Friday, August 07, 2009

Surrogate Color

When the blue blossoms of Baptisia fade, a gap of colorless space is left in the perennial garden. To remedy this, I use morning glories to fill in where Baptisia left off.

morning glory filling in color

Beware - you have to keep this annual under control. Morning glory has much ambition and will dominate an area if left unchecked. Allow her to casually ramble among your Spring-blooming perennials during Summer, but keep her pruned back to prevent her from strangling the other plants.

Morning glory will reseed year after year and become even more ambitious in the process. Be sure to thin out the vines when they are young, as they can be difficult to remove when long strands have wrapped around each other and anything else in the vicinity.

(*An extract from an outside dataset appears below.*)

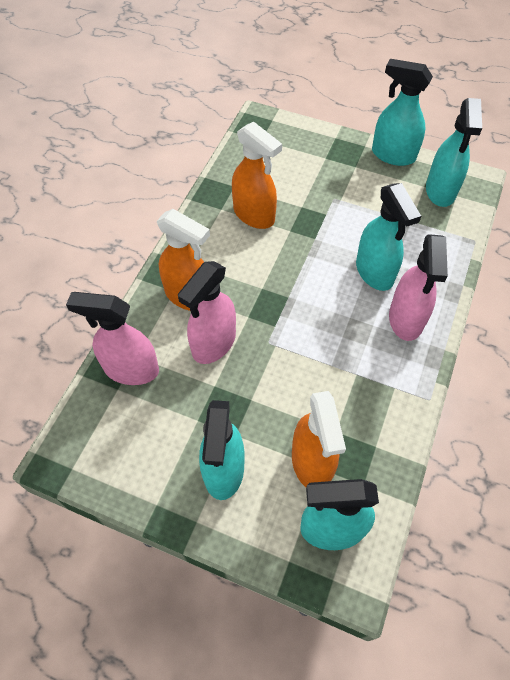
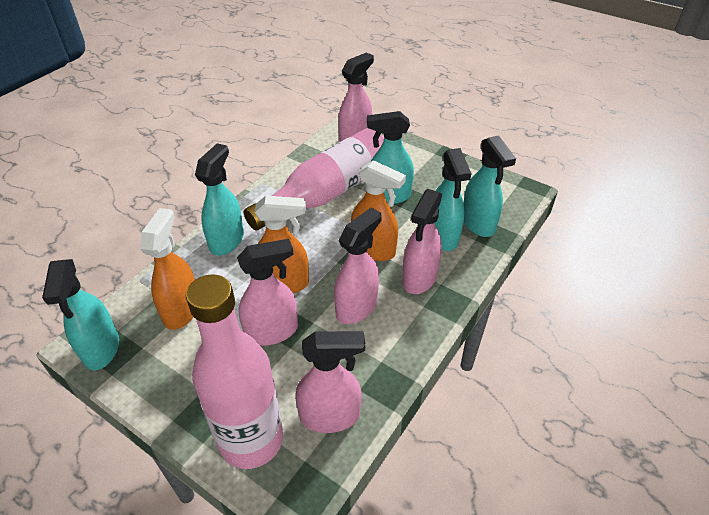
pink bottle: 0 -> 2
pink spray bottle: 3 -> 5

I have never actually sowed a morning glory seed. This plant was transplanted from volunteers that sprung up three years ago in the front yard. I suppose a bird "put" it there!


At 1:09 PM , Blogger Priscilla said...

I so love my morning glories. I can usually grow them all year. A dear friend gave them to me and I always remember how much I love her when I see them 'smiling' at me in the morning.

At 1:09 PM , Blogger Priscilla said...

ps: Why don't you advert this site. It's awesome!!

At 6:11 PM , Blogger Goodboy Norman Featherstone said...

You're so sweet - thank you :) I figure no one really wants to read about my boring old yard. I started this blog as a diary so I would remember what I did and when I did it the year before. It's turned out to become an informative blog too for people looking how to do certain things. It's been pretty cool.